Even I, the most virulent prognosticator of a June hike, had recently backed off that prediction.

The moral: This above all, to thine own self be true.

But I’ve probably already plagiarized from Shakespeare more than he ever stole from others, so let me give you some new thoughts in the form of a list of con and pros of raising interest rates.

Yes, I said “con” — singular.

There is only one reason not to raise rates, but it is a big one. By increasing borrowing costs, the Fed could tip an already tipsy US economy into a recession that might drag the rest of the world with it.

I’ve said this before. Under normal circumstances, no central bank would even be considering an increase in borrowing costs at a time when the economy is dragging its butt like I do as I complete the 18th hole on a 30-over-par round of golf.

Right now, the economy might be growing by an anemic, but not horrible, 2.5 percent annual rate. But that follows a pathetic expansion of 1.4 percent in the fourth quarter of 2015 and nearly invisible growth of just 0.5 percent in 2016’s first quarter.

Worse, there are signs in the industrial portion of our economy that we are already in a recession. So GDP growth could soon be revised lower.

Quoting my friend, the economist Walter John Williams: “Production contracted year-to-year in first-quarter 2016 for the second consecutive quarter.
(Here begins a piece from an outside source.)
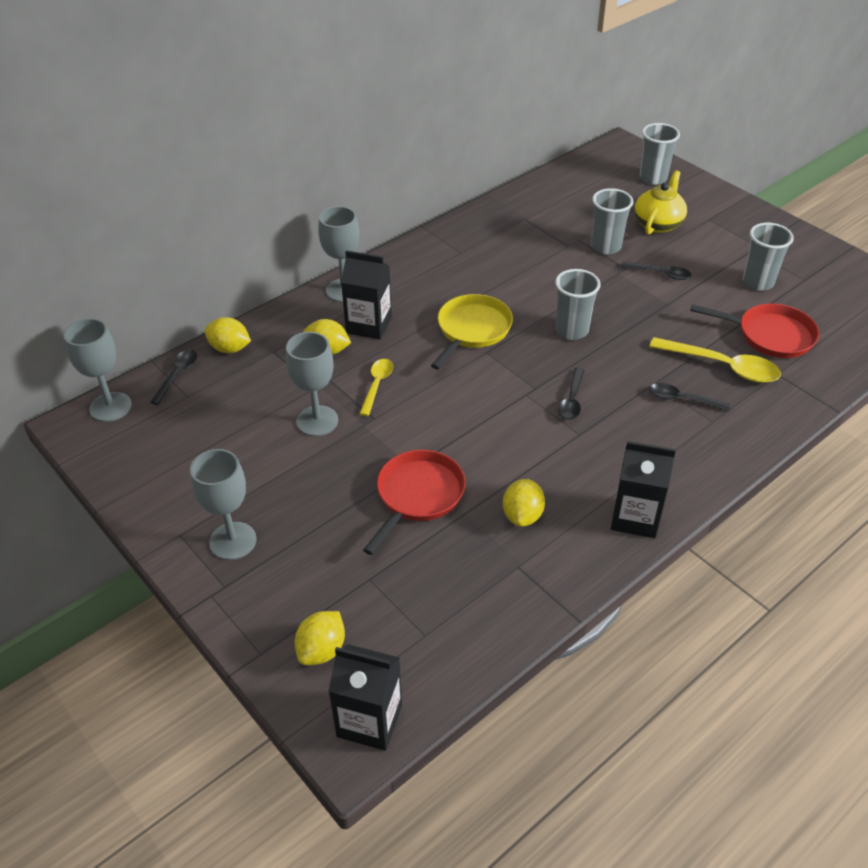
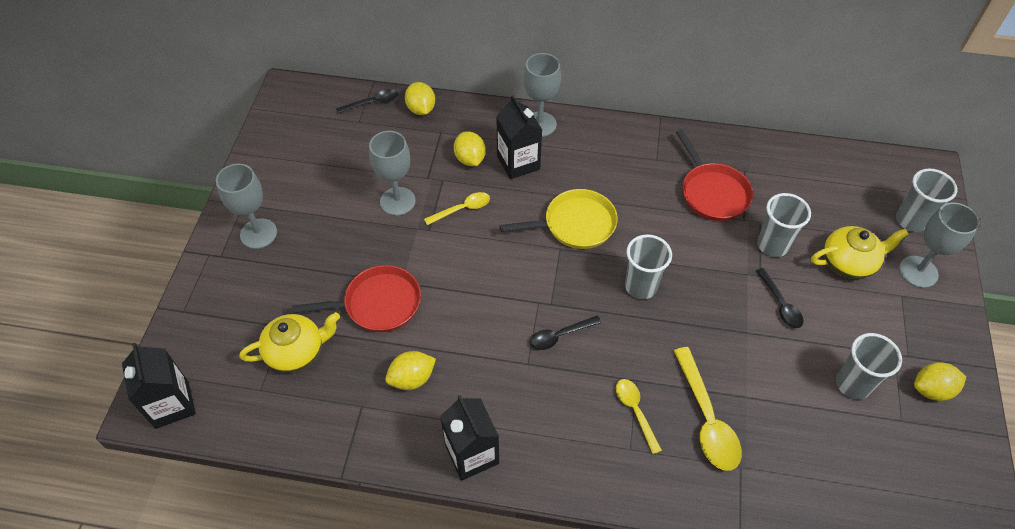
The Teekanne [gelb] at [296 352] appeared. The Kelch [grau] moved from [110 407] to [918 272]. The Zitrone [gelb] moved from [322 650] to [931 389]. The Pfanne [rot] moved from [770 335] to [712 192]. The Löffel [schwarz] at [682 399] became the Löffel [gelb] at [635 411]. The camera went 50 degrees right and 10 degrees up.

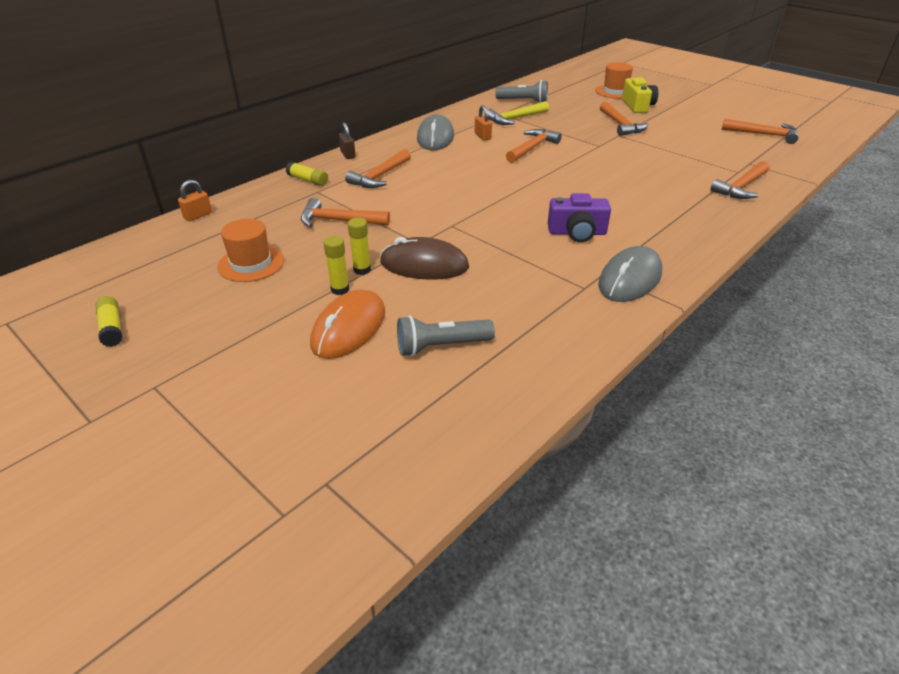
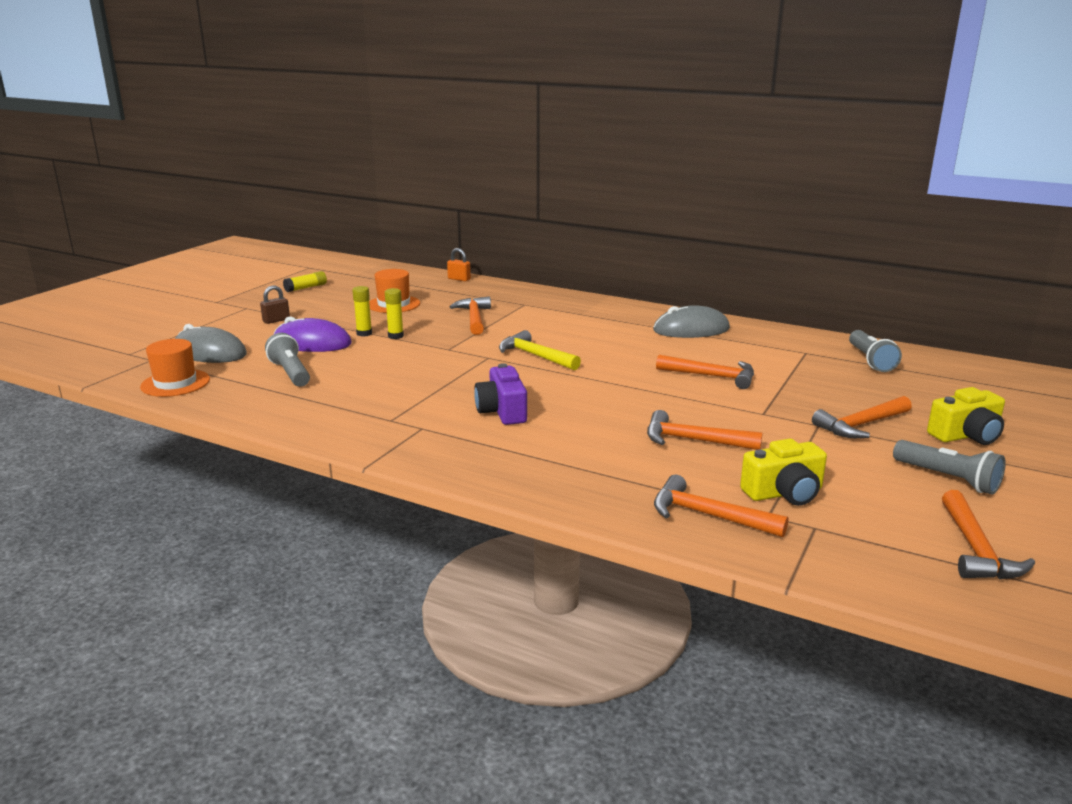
The Klebestift [gelb] at [308 180] disappeared. The Computermaus [braun] at [424 265] disappeared. The Vorhängeschloss [orange] at [482 136] disappeared. The Kamera [gelb] at [784 493] appeared. The Taschenlampe [grau] at [948 479] appeared. The Vorhängeschloss [braun] moved from [348 154] to [276 320]. The Hammer [orange] moved from [380 176] to [693 440]. The Hammer [gelb] moved from [515 119] to [535 356]. The Hut [orange] moved from [615 91] to [175 383]. The Computermaus [grau] moved from [630 279] to [209 352]. The Computermaus [orange] at [349 328] became the Computermaus [lila] at [312 343]. The camera went 75 degrees right and 15 degrees down.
Since the creation of the Federal Reserve’s index of Industrial Production in 1919, that never has happened outside of a formal recession.”

Fed officials have to know the trouble the economy is in — it’s their index. And despite lamebrain comments from Fed officials looking for an excuse to raise rates, there really is none in the economic data.

So why even consider raising interest rates? And why make that intention so clear in the May 18 notes of the April meeting — as well as in the comments of numerous Fed officials? Because it is more dangerous not to raise rates than to raise them.

Here are the pros — the reasons for raising rates:

  • The economy has been wilting since the 2007 Great Recession, but there have been a number of brief periods during which rates could have been raised. Except for last December, the Fed balked each time — probably because it fear a negative reaction of the stock market.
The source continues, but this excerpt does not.